Innovation
Jakarta has two citizen-reporting and service-monitoring platforms, Qlue and CRM, which channel citizen complaints to relevant departments and then track responsiveness. CRM is an acronym for Citizens Relation Management. It was introduced in 2017 as a replacement for an earlier version called CROP (Cepat Respon Opini Publik, or Rapid Response to Public Opinion.) Where Jakarta has diverged from a typical script is in using Qlue and CROP as a performance-management mechanism for city staff. Response rates to citizen complaints are used to support KPIs and inform promotion and demotion decisions. And front-line community workers are expected to use the apps to report on their progress to superiors. It’s a high-tech, participatory version of a surprise ‘spot check’ practice instituted under a previous administration.
Democratic Challenge
The performance of civil servants can be a decisive factor in bolstering or undermining public confidence in democratic governance. The Indonesian civil service, like its counterparts in many countries, has a reputation for being bloated and ineffective. As one reader of the Jakarta Post opined about the city’s Public Works agency, “They have been sleeping or just smoking cigarette in the office for a long time! Time to wake them up!” As in many civil service systems, there are strong bureaucratic incentives to avoid making waves and initiative is often insufficiently rewarded. To compound matters, civil servants have been historically underpaid, creating perverse incentives to demand bribes.

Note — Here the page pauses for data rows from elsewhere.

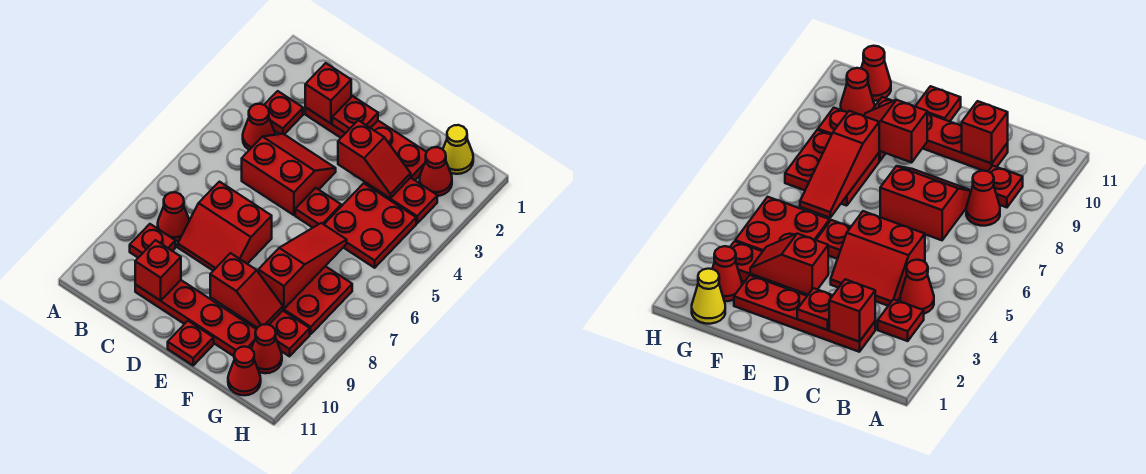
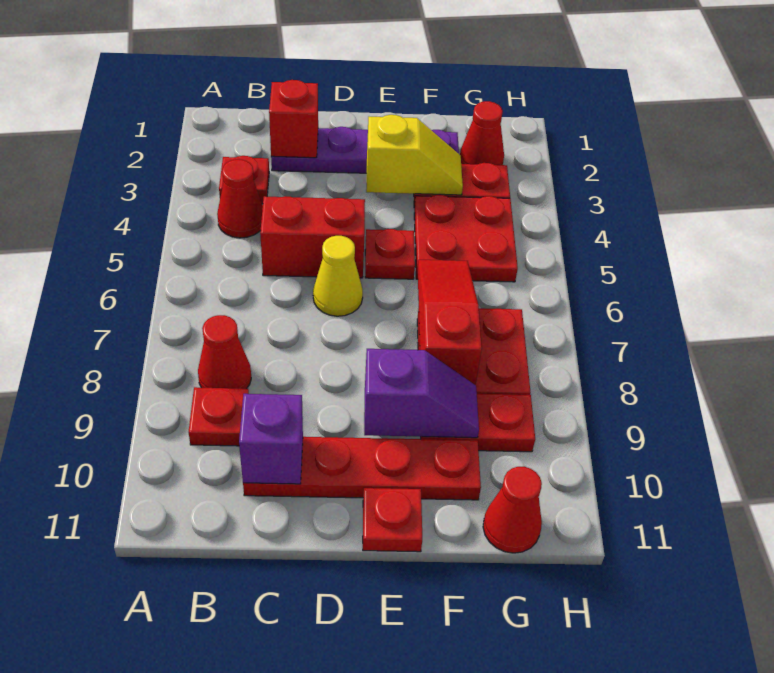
red plate C2:F2 level 1 -> purple plate C2:F2 level 1
red slope C7:D8 level 1 top 7 -> none
red brick C10 level 2 -> purple brick C10 level 2
red plate D2 level 2 -> none
red slope E3:F3 level 2 top E -> yellow slope E3:F3 level 2 top E
red slope E9:F9 level 2 top E -> purple slope E9:F9 level 2 top E
yellow cone G1 level 1 -> yellow cone D6 level 1
red cone G10 level 1 -> none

Civil service reform has long focused on minimizing subjective elements in hiring, promoting and firing decisions, to protect civil service positions from partisan pressures and political patronage. But robust protections for the professional civil service can also undermine accountability for poor performance. A fair and effective system that uses performance data can provide a way for more aggressive rewarding and punishing of civil servants, while potentially avoiding perceptions of subjectivity.
How’d They Do It?
During his time as deputy governor, former Jakarta governor Basuki “Ahok” Tjahaja Purnama became known for burrowing into City Hall to push the bureaucracy on performance, and he retained this hands-on approach as governor. His personal aide Michael Victor Sianipar said in 2016, “Many governors in Indonesia don’t manage the bureaucracy. Our governor even looks at the fourth echelon,” referring to mid-level city employees.
The approach to performance management was multi-pronged. On a traditional front, Ahok instituted regular appraisals of government officials, and introduced quarterly performance-based bonuses for civil servants who delivered on improving services to the public, as well as demotions and allowance cuts as punishments for poor performance. In keeping with his bottom-up management approach, Ahok also solicited reviews from lower ranking officials of their superiors.

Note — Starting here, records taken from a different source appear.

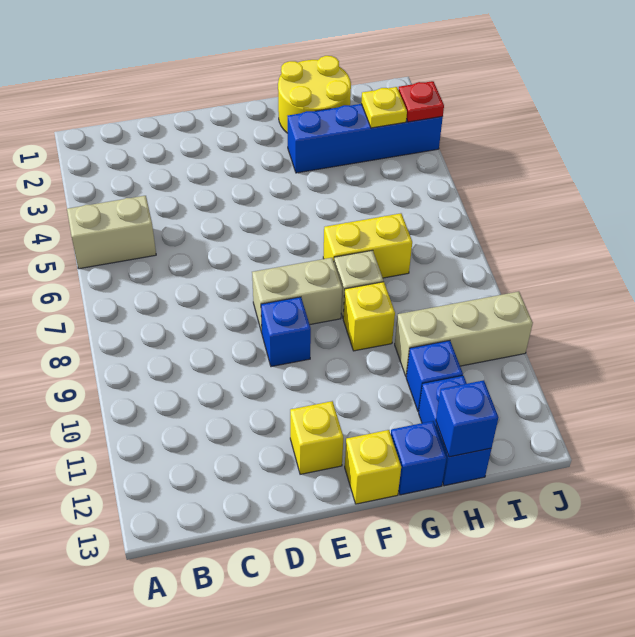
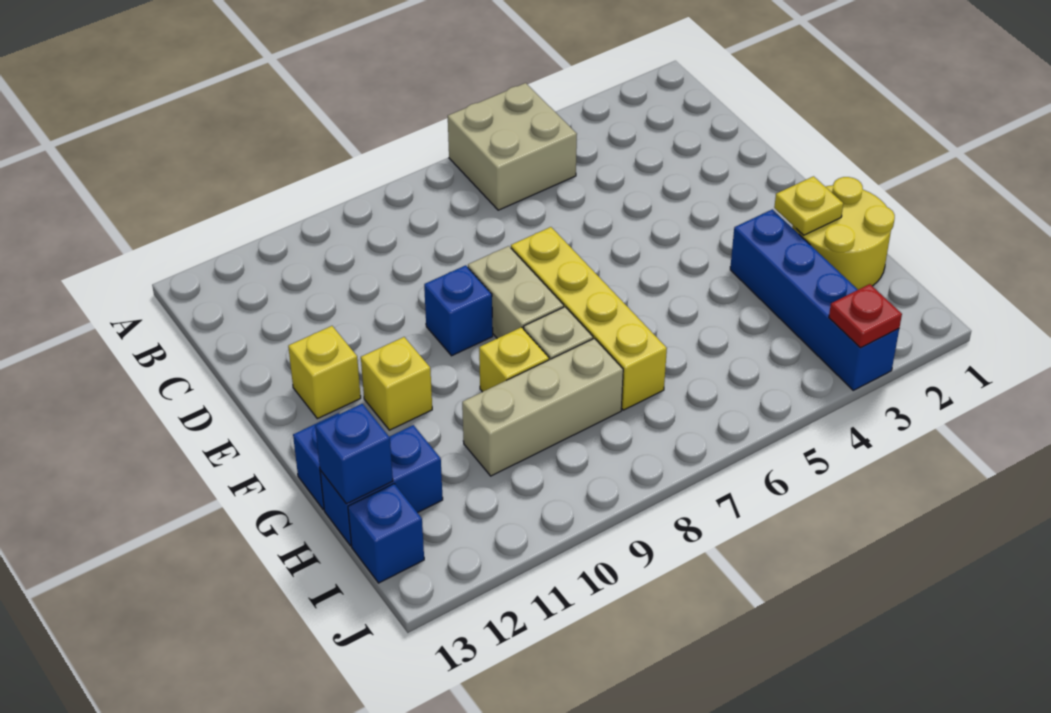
tan brick A5:B5 level 1 -> tan brick A5:B6 level 1
yellow brick F13 level 1 -> yellow brick F11 level 1
yellow brick G7:H7 level 1 -> yellow brick E7:H7 level 1
tan brick H10:J10 level 1 -> tan brick H8:H10 level 1
blue brick H11 level 1 -> blue brick I13 level 1
yellow plate I3 level 2 -> yellow plate G2 level 2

In an attempt to modernize and institutionalize oversight of workers, the city embraced technology and sought to promote managers who demonstrate a commitment to transparency and data-driven policymaking. The approach supposes tight links between open government, accountability and better performance. For instance, the city’s performance-data system (which straddles a number of pilot tools including the city-owned CRM, the commercial app Qlue and the Jakarta Smart City open-data project) can be used to collect complaints from citizens, intake progress reports from city workers, and track unit performance. There was a strong push to require city workers to use smartphones, including a requirement that subdistrict caretakers at the community and neighborhood level—the city’s part-time, front line staff who interface directly with citizens on administrative matters—must file three reports per day via the CRM/Qlue system. (That requirement was relaxed in early 2017 amid pressure.) Some of this data fed into key performance indicators (KPI) used to assess each administrative unit at City Hall. The citizen-reporting side of the system is designed to enable ‘e-blusukan’ (‘e-spot checks’), building on previous governor Joko Widodo’s practice of making surprise visits to city offices. In theory, anyone with a smartphone can conduct a ‘spot check’ by uploading a geo-located image. These inputs combine with traffic cameras and other data to trigger responses and inform departmental performance evaluations.
And there’s no doubt that jobs are on the line. “This has become the trigger for civil service officers in Jakarta to increase their performance, said Mr. Andriansyah of the city’s planning department. “You have to work better. If you are not performing, you will be fired. But if you are performing, there will be rewards.” Less than a year into his tenure, Ahok said he had demoted 2,500 civil servants, in a workforce of more than 70,000. During the summer of 2016, with his (ultimately unsuccessful) campaign for re-election in full swing, he promised to reduce the civil service again by half.
How’s It Going?
Closing the Feedback Loop
The strong incentive for city workers to monitor and respond to registered citizen complaints appeared to help build an active user base on both sides. According to the company behind Qlue (as told in news reports,) the platform was receiving some 40,000 reports per day more than a year after its launch, and some 90 percent of the city’s subdistrict heads had become active users of the app. And a pattern of response fueled additional citizen expectations and demands, in a virtuous cycle. In late 2016, Qlue users reported a dip in response rates, which was attributed to the governor’s absence from City Hall. (As required by law, the governor had suspended his official duties to campaign for re-election.) The issue got media attention and within a few weeks, users were reporting that response rates had bounced back.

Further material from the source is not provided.